Gandhiji saw Nehru as a devoted friend of China and after Indian independence; China was in many ways, one of the cornerstones of Nehruvian India’s foreign policy. Nehru did not want to see China isolated on the world stage and suggestions that India should replace China in the UN Security Council were rejected by him since he felt that India, whatever her intrinsic claims to membership of the Security Council had no wish to secure the seat at China’s expense. Subsequent events, the differences with China over the boundary, and ultimately the conflict of 1962, obliterated the very foundations of Nehru’s China policy.

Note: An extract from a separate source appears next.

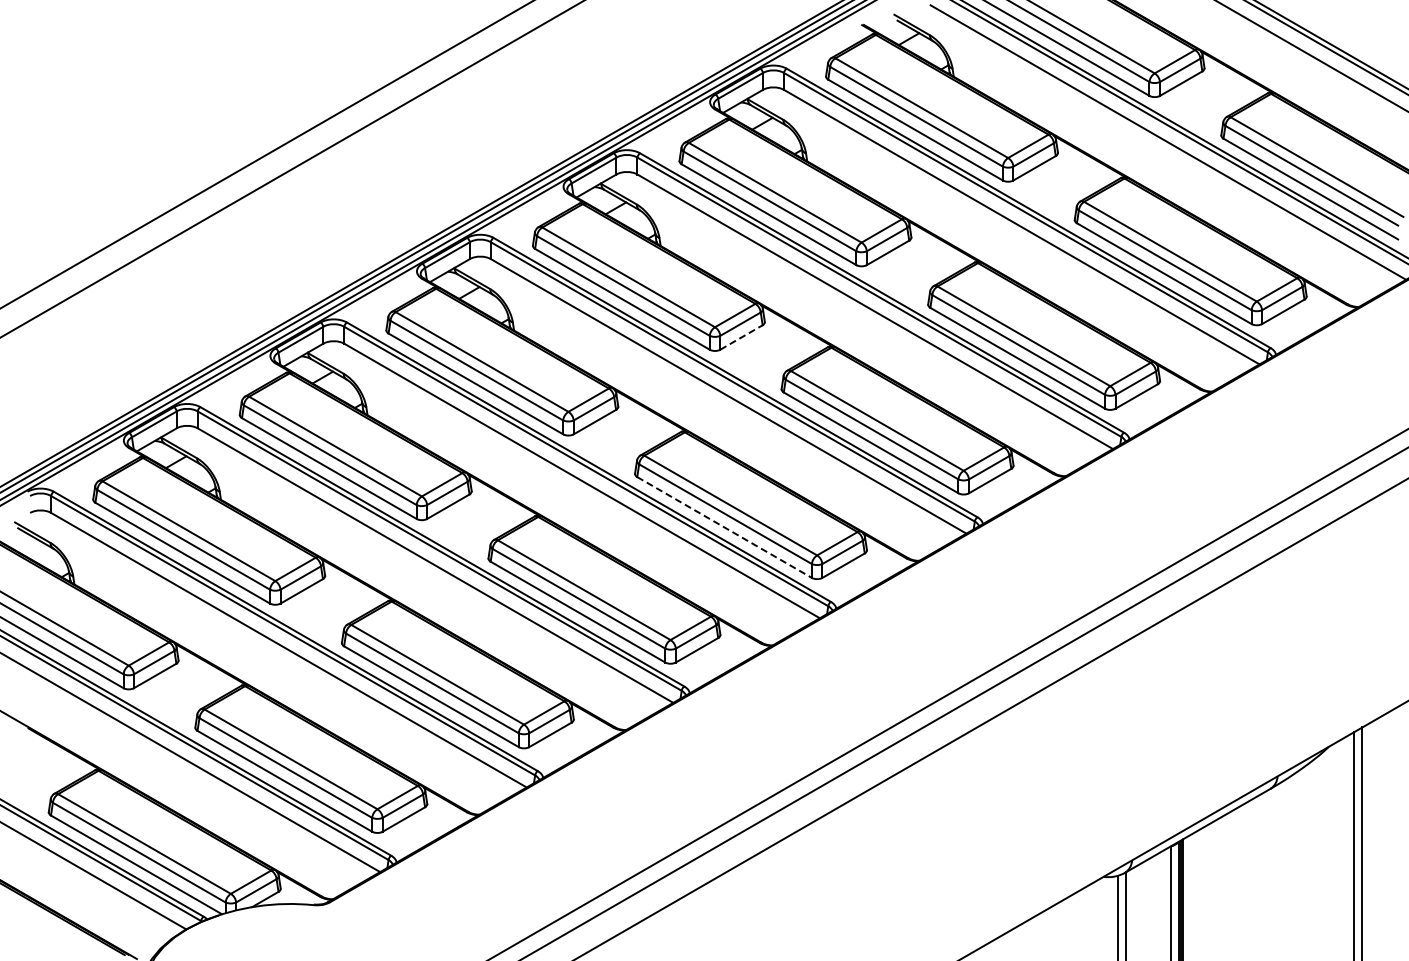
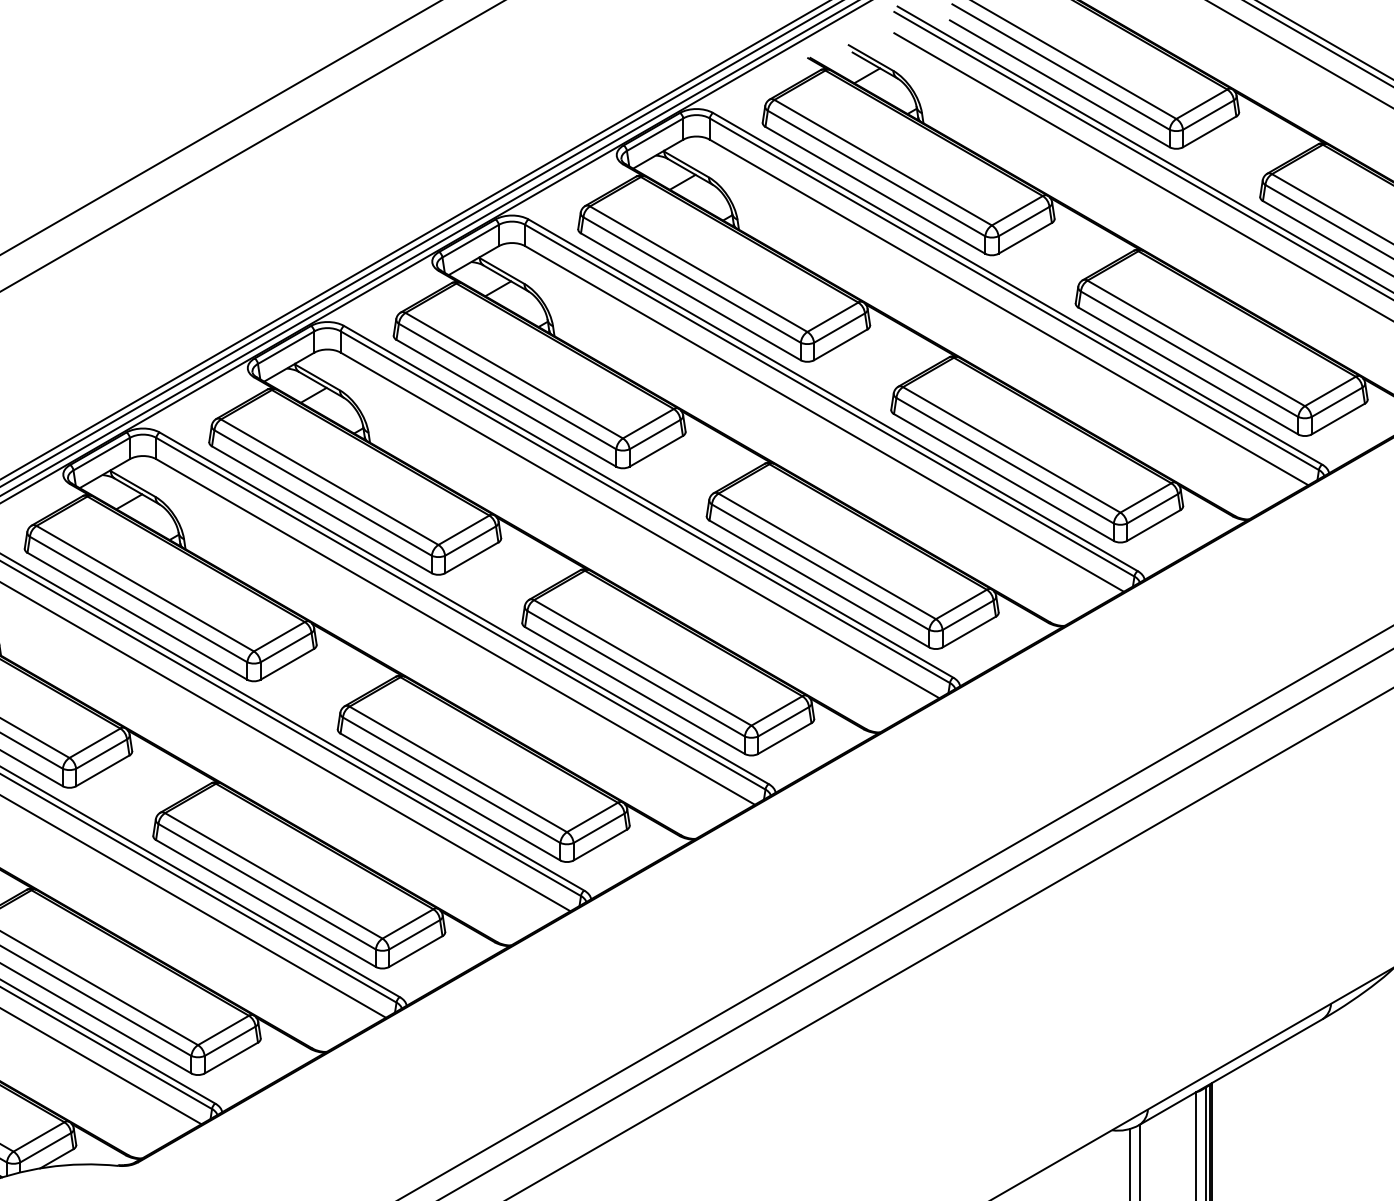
line: (741, 337) -> (656, 451), dashed -> solid
line: (724, 527) -> (634, 690), dashed -> solid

On closer examination, however, to call Nehru blind to the threat to India from China would be misplaced. The late Frank Moraes, one of India’s leading journalists in the Fifties and Sixties, recalled in his book, Witness to an Era, how when he went to China as a member of India’s first cultural delegation to the People’s Republic in 1952, Nehru in briefing the delegation had said: “Never forget the basic challenge in South-East Asia is between India and China. That challenge runs along the spine of Asia”. Speaking in 1959, Nehru drew reference to having visualised, since 1950, the picture of two powerful states coming face to face with each other on a “tremendous border”.

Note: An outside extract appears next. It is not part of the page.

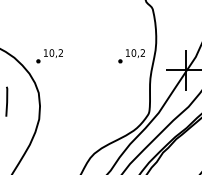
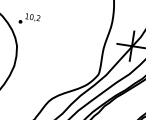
part: (131, 56) -> (91, 29), removed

His biographer, Michael Brecher, noted in 1958 that:
“[Nehru was not] oblivious to the inevitable long-run rivalry between Democratic India and Communist China for the leadership of Asia. He knows full well, but never admits in public that the ideologically uncommitted countries of the area are watching the contest between Delhi and Peking, particularly in the economic realm, to see with system can ‘deliver the goods’.”
Nehru was also ahead of his times in assessing the Chinese communists as nationalists first and Marxists second. He advocated a policy of “cautious friendliness” towards China. In a conversation with the British politician, Ernest Bevin in 1950 he said,
“Chinese psychology, with its background of prolonged suffering, struggle against Japan, successful communist revolution, is an understandable mixture of bitterness, elation and vaulting confidence to which the traditional xenophobia and present-day isolation from outside contacts have added fear and suspicion of the motives of other powers: For inducing a more balanced and cooperative mentality in Peking, it is essential to understand those psychological factors.”
Today, in India the scars of the 1962 conflict with China are still embedded in the national psyche. It is less so in China, where there is little public consciousness of this trauma to the relationship. In the China of today, increasingly powerful and influential on the global stage, nationalist ire is increasingly turned on neighbours like the Japanese and no opportunity is forfeited to remind the population of one billion and more Chinese about the wrongdoings of Japan during the period it occupied China between 1938 and 1945. If there is negativity about India it is usually centred on the presence of His Holiness the Dalai Lama on Indian soil and the activities of Tibetan refugees in India. Despite India’s frequently iterated stand on Tibet – that it is a part of China – there are many in China who see our shelter and asylum for the religious head of the Tibetan people as a source of insecurity for their country.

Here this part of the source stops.